Original question answered (thanks to KTS and the good book).

New question below.

My plumbers left me with this (see pic). All the notches in the joists are immediately below a cast iron bathtub on the floor above. I'm going to have to repair all the floor joists. Before I meet with the service manager tomorrow to discuss remedies - need some advice. The major problem, as I see it, is re-directing the drain pipe from the bath.

Can a drain line be run down an exterior wall in a 70-80 year old home with no exterior insulation?


----------



## KillerToiletSpider (May 27, 2007)

What does your code book say?


----------



## Panzer5 (Oct 21, 2008)

KillerToiletSpider said:


> What does your code book say?


 
Gaah! You would send me there!

Okay, Okay, the good book sayeth:



IRC P3001.2 said:


> ... no portion of the above grade DWV system ... shall be... concealed in outside walls, or in any other place subjected to freezing temperatures unless adequate provision is made to protect them by insulation...


 
Guess I deserved that.

Thanks.

*Next question - if the interior of the house is heated, do I really need a self limiting heat tape?*

(This really is a question for the plumbing pros!)


----------



## griz (Nov 26, 2009)

"Can a drain line be run down an exterior wall in a 70-80 year old home with no exterior insulation?"

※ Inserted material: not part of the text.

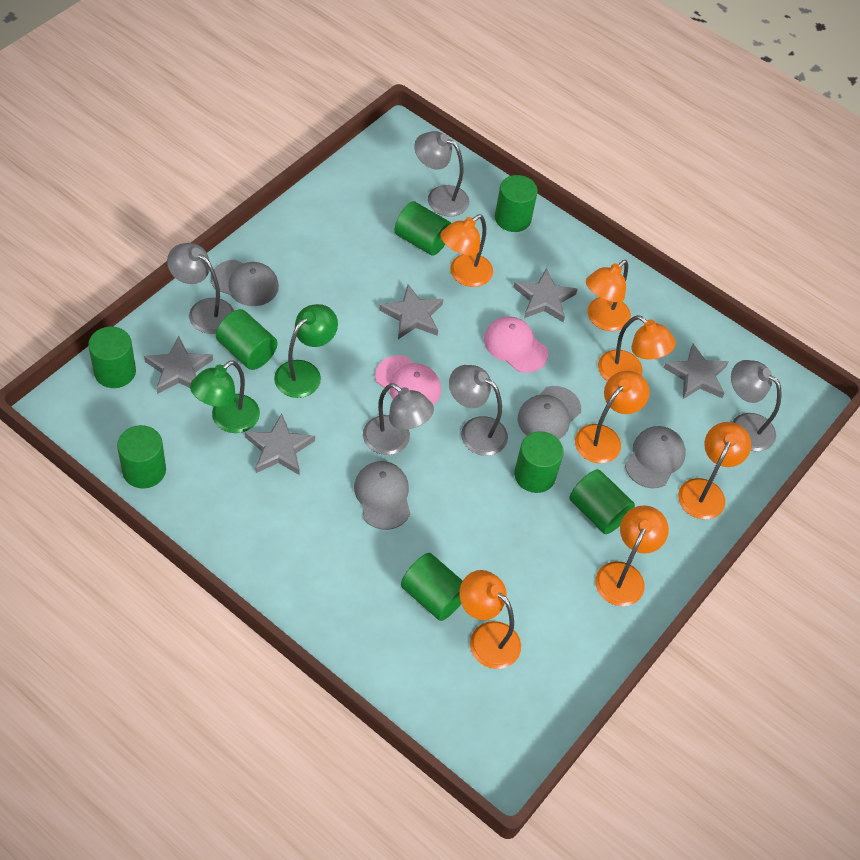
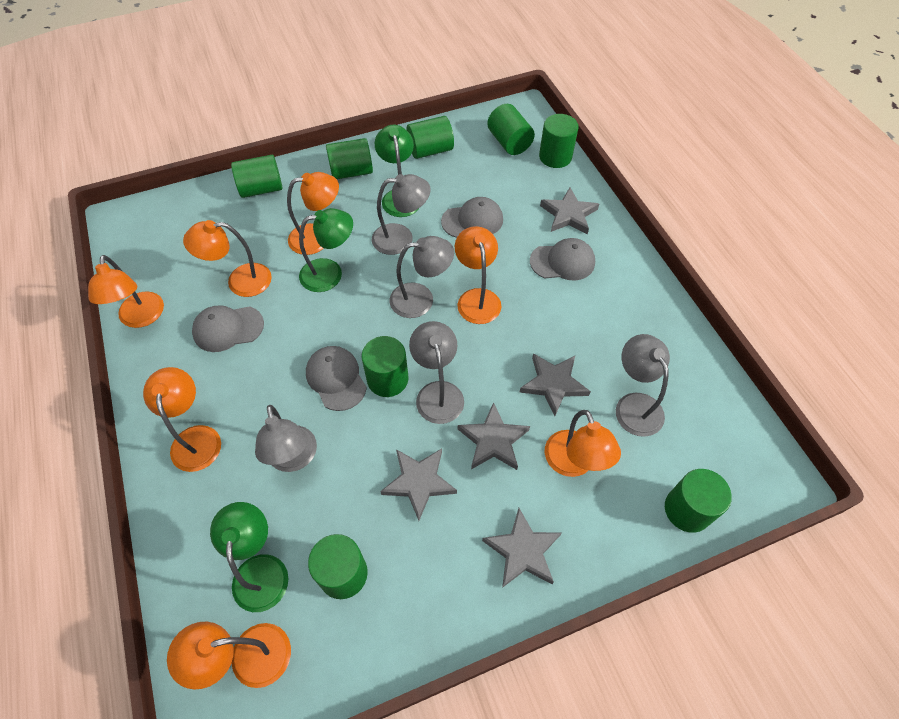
green lamp: 2 -> 3
pink cap: 2 -> 0

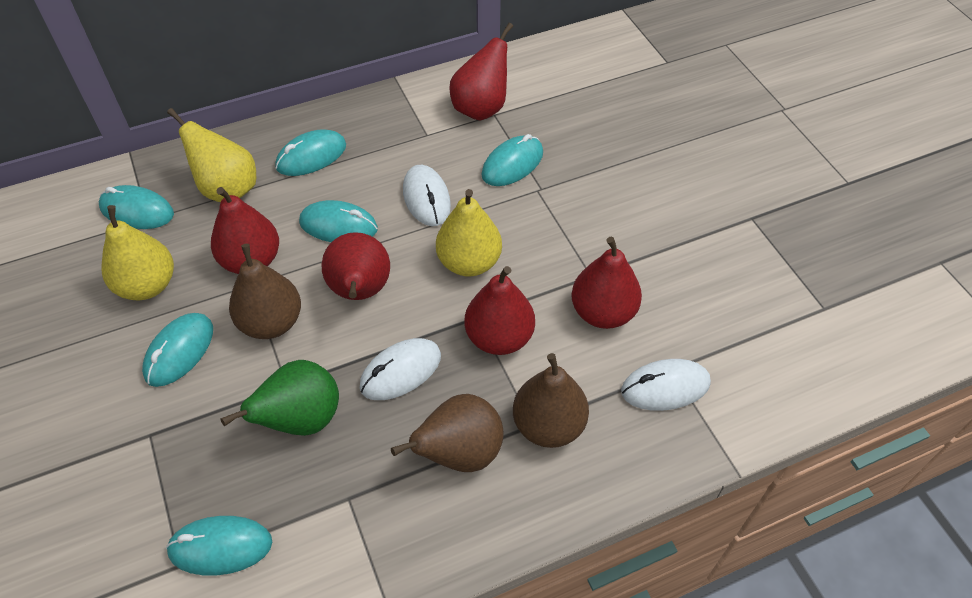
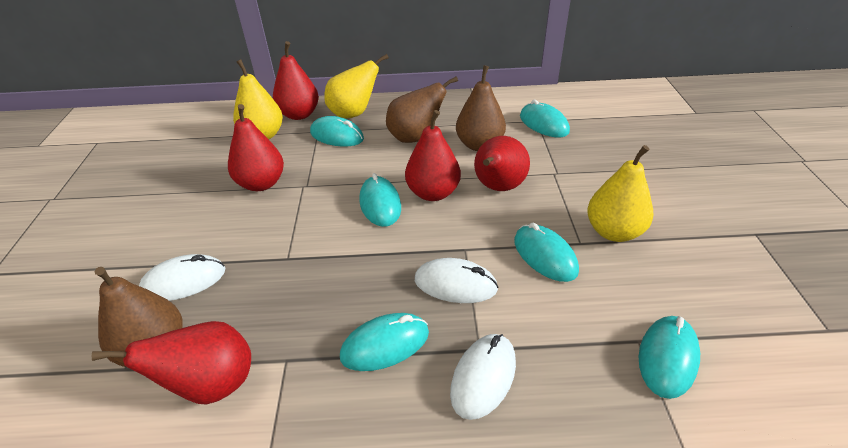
green pear: 1 -> 0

Although not recommended we have all been backed in to situations where less than desirable solutions have been used to solve the problem. Just guessing, but the code book is probably not an issue. (Flame ON) 

Yes it can.


----------



## iHandy (Oct 10, 2007)

One more data point to consider:

My house is getting on to be about 100-years old now. The main stack/drain is cast iron and runs through an uninsulated exterior wall cavity, then through a semi-heated crawlspace. 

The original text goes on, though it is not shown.